Toxic chemicals confirmed in game animals
The class of toxic chemicals is known as PFAS or per- and polyfluoroalkyl substances – aka forever chemicals. It’s a group of man-made chemicals that have been used in everything from nonstick cookware to water-repellent clothing to firefighting foams since the 1940s. The U.S. Environmental Protection Agency (EPA) began investigating the health implications of these widely-used substances last year, linking PFAS to cancer and low birth weight, according to the Associated Press.
The problem? PFAS is everywhere. In fact, due to the widespread use of PFAS for decades, it has been “found in the blood of people and animals all over the world and are present at low levels in a variety of food products and in the environment,” according to EPA.

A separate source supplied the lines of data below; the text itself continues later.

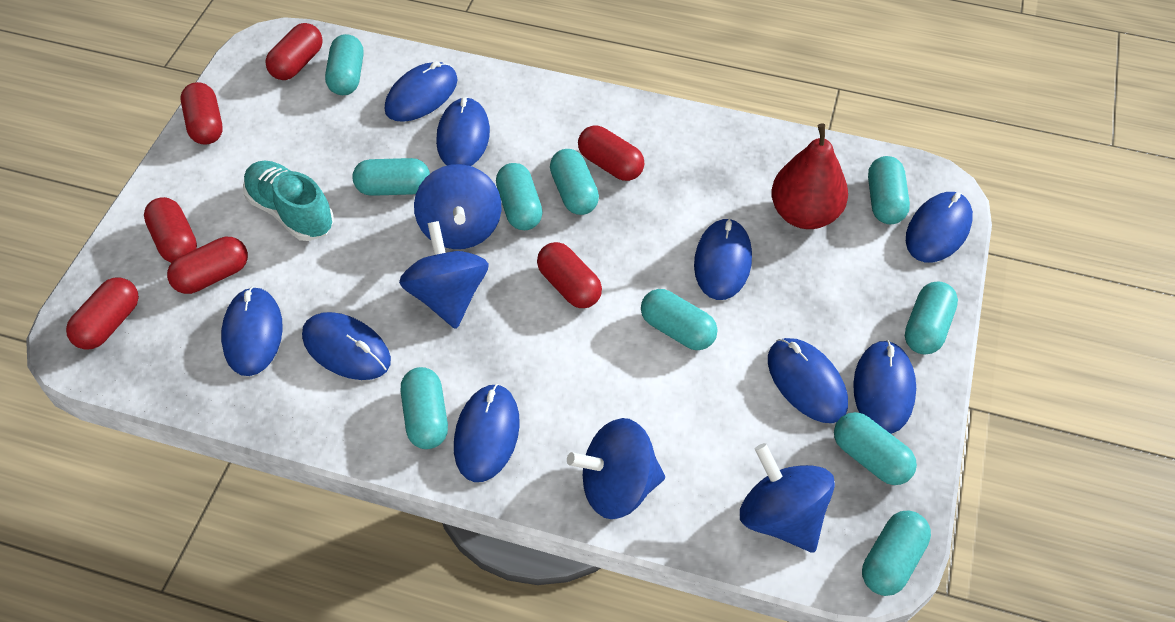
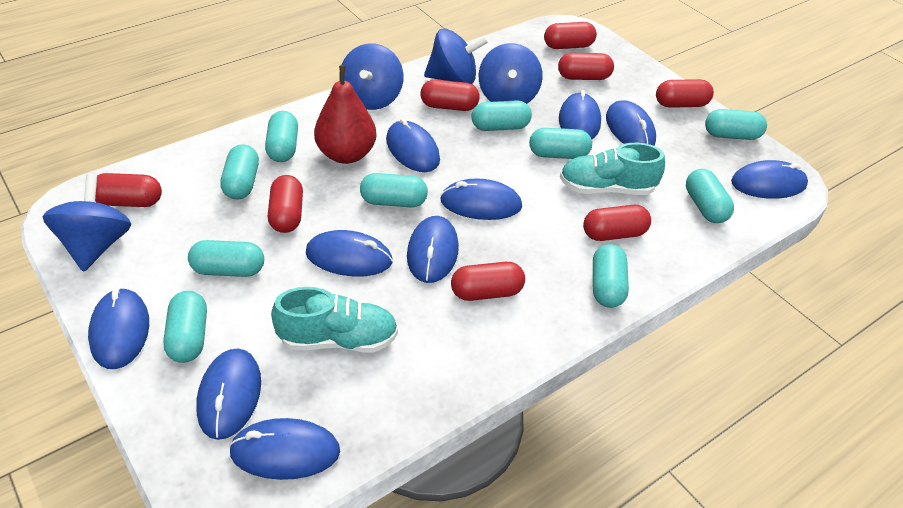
blue mouse: 9 -> 10
red capsule: 7 -> 8
turquoise shoe: 1 -> 2

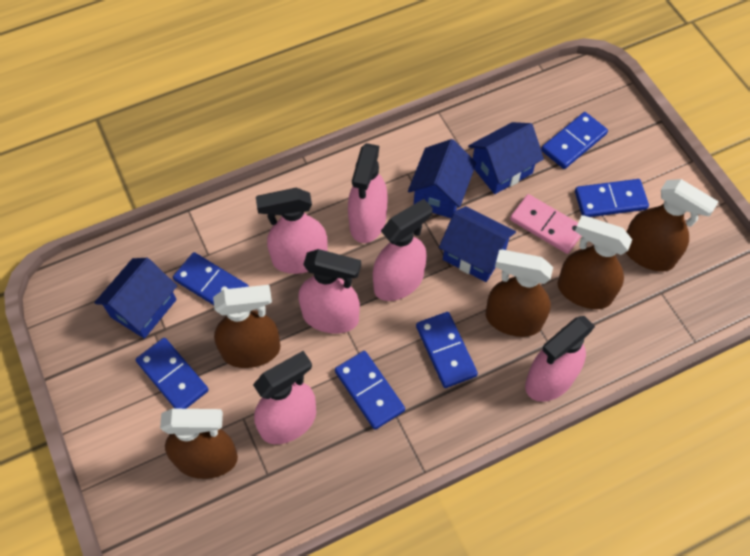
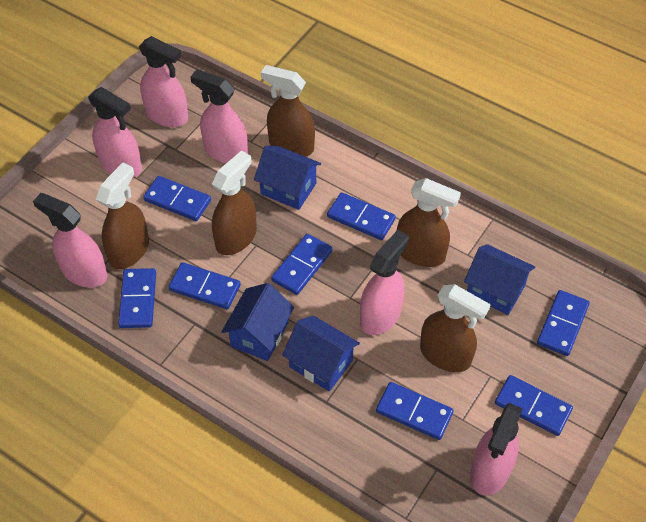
blue domino: 6 -> 8
pink domino: 1 -> 0

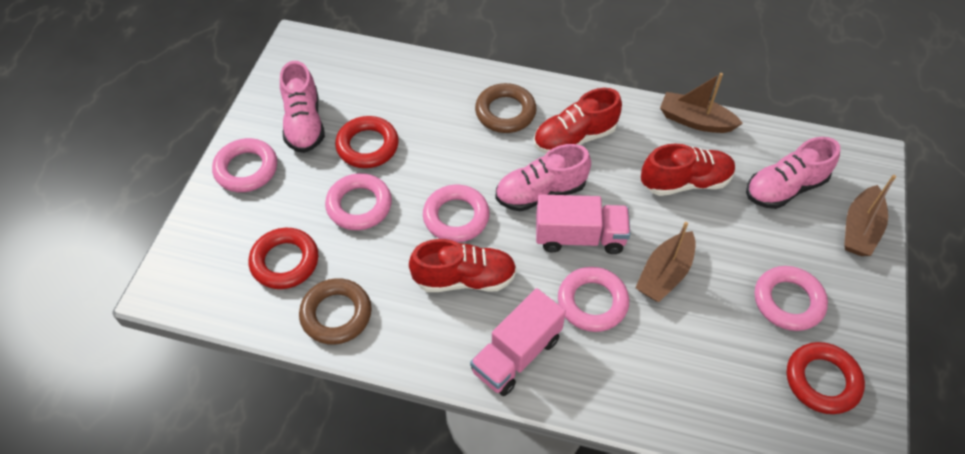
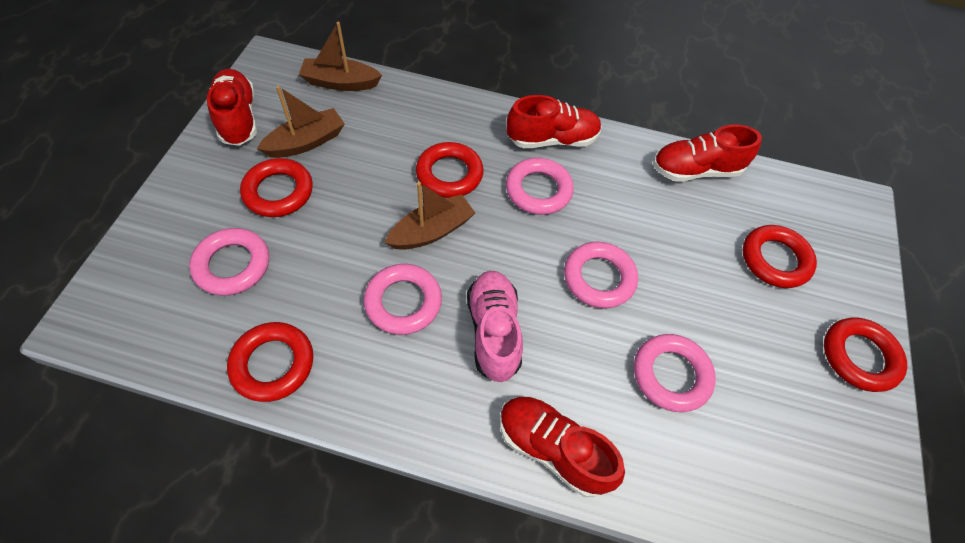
brown ring: 2 -> 0
pink shoe: 3 -> 1
pink truck: 2 -> 0
red ring: 3 -> 5
red shoe: 3 -> 4

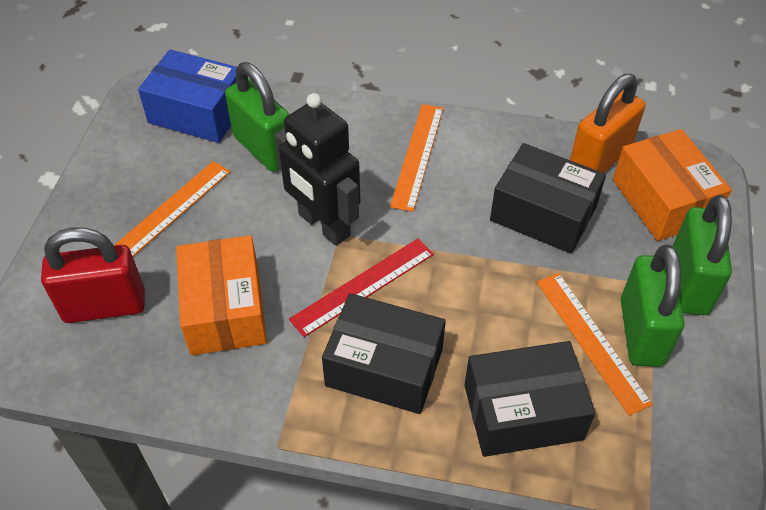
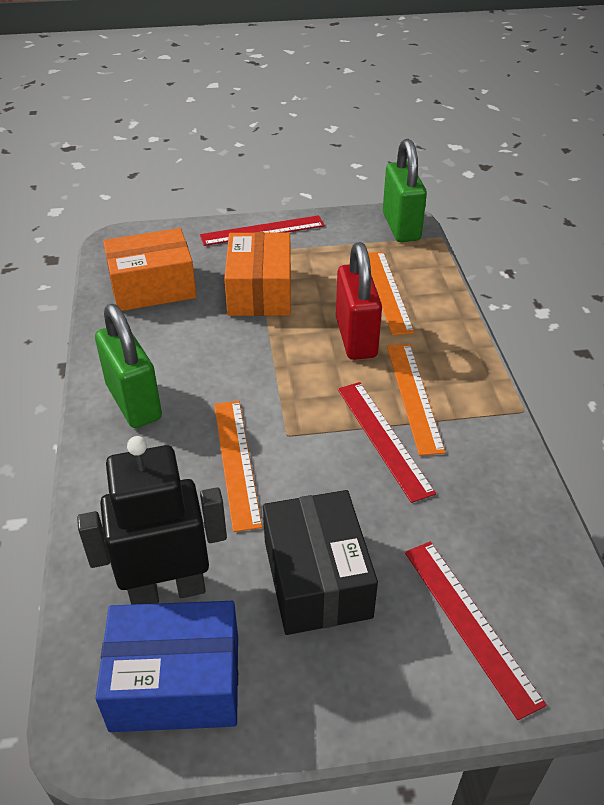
black box: 3 -> 1
green padlock: 3 -> 2
orange padlock: 1 -> 0
red ruler: 1 -> 3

In Maine, PFAS has been documented in well water “at hundreds of times the federal health advisory level” despite a 2021 law requiring manufacturers to report their use and “phase them out by 2030,” according to the Associated Press. The state issued a “do not eat” advisory for any deer harvested within the Fairfield area. Because of this, the state is “expanding the testing to more animals across a wider area,” said Nate Webb, wildlife division director at the Maine Department of Inland Fisheries and Wildlife.
David Trahan, executive director of the Sportsman’s Alliance of Maine, believes that “[m]ore testing will likely find the chemicals are present in other game animals besides deer, such as wild turkeys and fish.”
In Wisconsin, deer, ducks and geese have been tested for PFAS, resulting in a “do not eat” advisory for deer liver around Marinette and a reduced consumption recommendation to only one meal per month of the popular Lake Superior rainbow smelt, according to the Associated Press. New Hampshire has also issued a similar “do not eat” advisory with regard to deer liver and, in Michigan, there is a general advisory against eating any organs from deer, fish or any wild game in the state due to contamination.
What will the implications be for the hunting and fishing industry as a whole? Will it decrease the number of hunters and anglers who help states manage objectives?
“The fact there is an additional threat to the wildlife — the game that people are going out to hunt and fish — is a threat to those industries, and how people think about hunting and fishing,” said Jennifer Hill, associate director of the Great Lakes Regional Center for the National Wildlife Federation.
Part of the plan: spread the message to hunters and anglers.
“With the amount of venison my family eats, I can’t imagine not being able to do that,” said Kip Adams, chief conservation officer for the National Deer Association. “To this point, everything we’ve done has been about sharing information and making sure people are aware of it.”